Neural Mechanisms Underlying Visual Object Recognition

Invariant visual object recognition and the underlying neural representations are fundamental to higher-level human cognition. To understand these neural underpinnings, we combine human and monkey psychophysics, large-scale neurophysiology, neural perturbation methods, and computational modeling to construct falsifiable, predictive models that aim to fully account for the neural encoding and decoding processes that underlie visual object recognition. A predictive encoding model must minimally describe the transformation of the retinal image to population patterns of neural activity along the entire cortical ventral stream of visual processing and must accurately predict the responses to any retinal image. A predictive decoding model must minimally describe the transformation from those population patterns of neural activity to observed object recognition behavior ( i. e., subject reports), and, given that population pattern of activity, it must accurately predict behavior for any object recognition task. To date, we have focused on core object recognition-a remarkable behavior that is accomplished with image viewing durations of <200 msec.

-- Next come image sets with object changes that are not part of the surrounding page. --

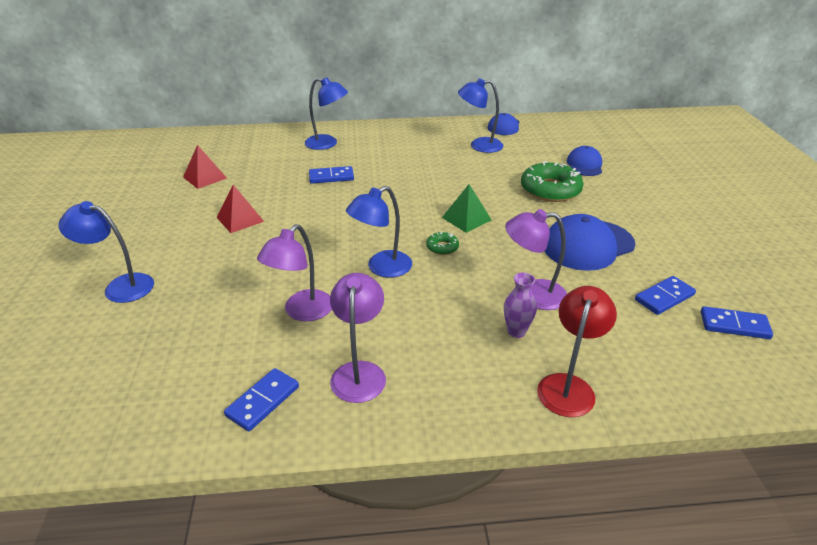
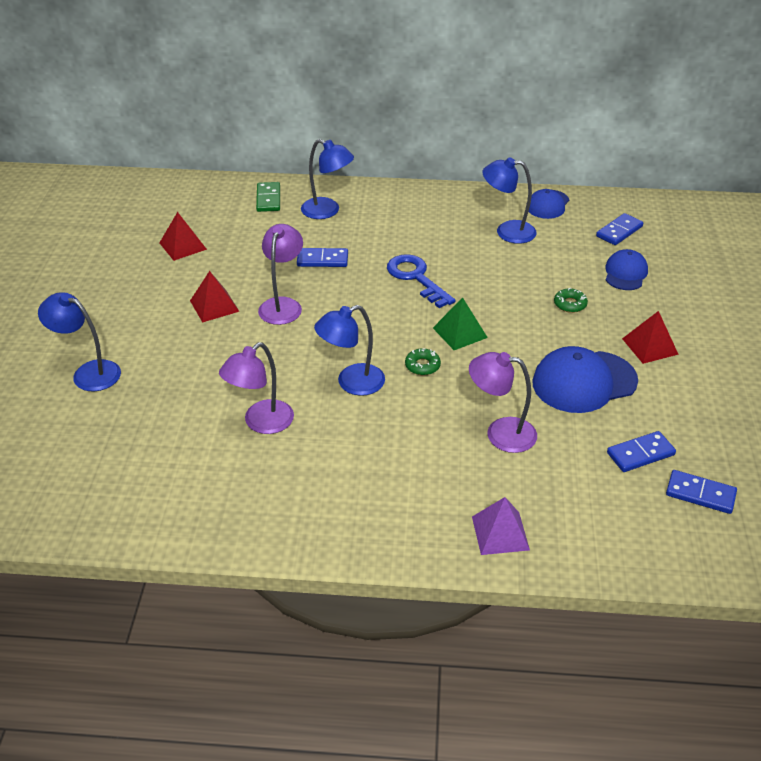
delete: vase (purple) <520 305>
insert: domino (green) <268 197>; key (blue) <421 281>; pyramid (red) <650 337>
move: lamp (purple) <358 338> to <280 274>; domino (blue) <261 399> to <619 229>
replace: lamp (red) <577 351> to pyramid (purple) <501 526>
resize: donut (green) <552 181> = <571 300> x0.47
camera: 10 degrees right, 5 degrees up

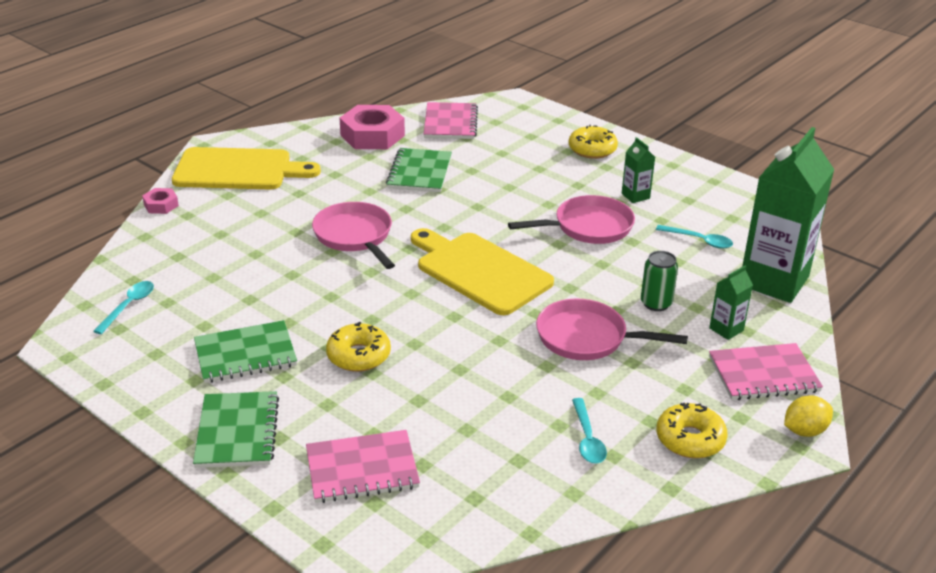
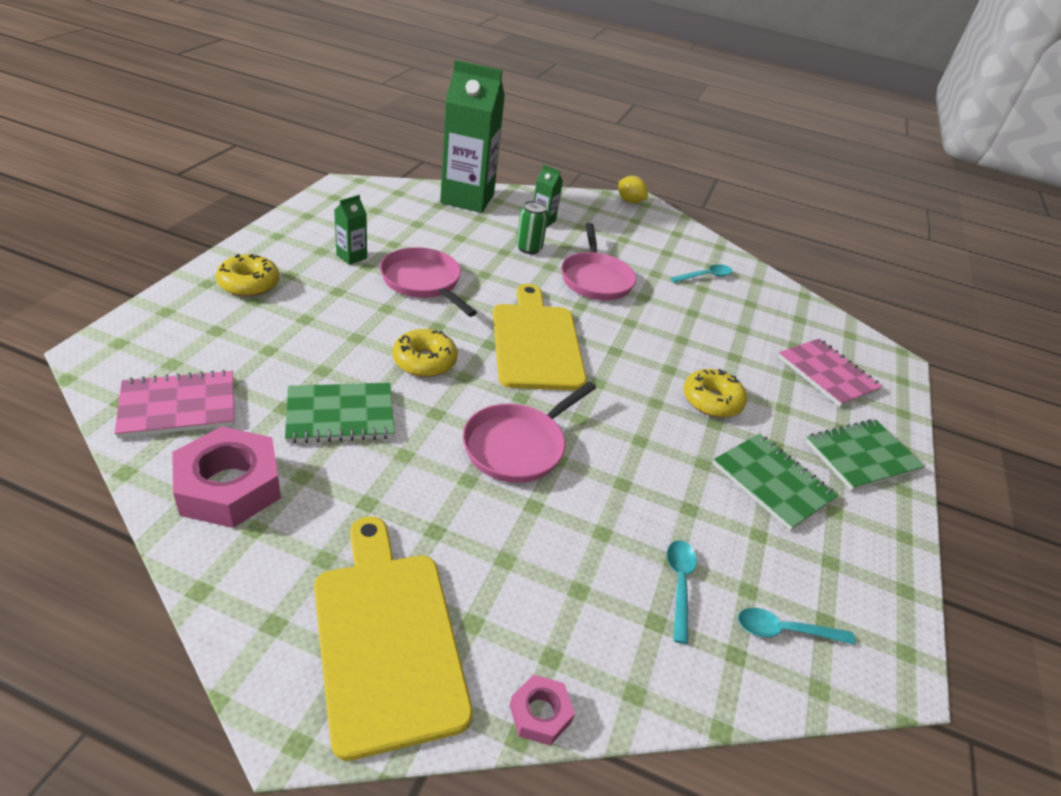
delete: notebook (pink) <766 371>
move: spoon (turquoise) <694 237> to <682 592>; donut (yellow) <692 430> to <425 353>
rotate: cutting board (yellow) <482 271> = <540 337> 150 degrees clockwise
camera: 115 degrees left, 5 degrees up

Our work thus far reveals that the neural encoding process is reasonably well explained by a largely feed-forward, highly complex, multistaged nonlinear neural network-the current best neuronal simulation models predict approximately one-half of the relevant neuronal response variance across the highest levels of the ventral stream ( areas V4 and IT). Remarkably, however, the decoding process from IT to behavior for all object recognition tasks tested thus far is very accurately predicted by simple direct linear conversion of the inferior temporal neural population state to behavior choice. We have recently examined the behavioral consequences of direct suppression of IT neural activity using pharmacological and optogenetic methods and find them to be well-explained by the same linear decoding model.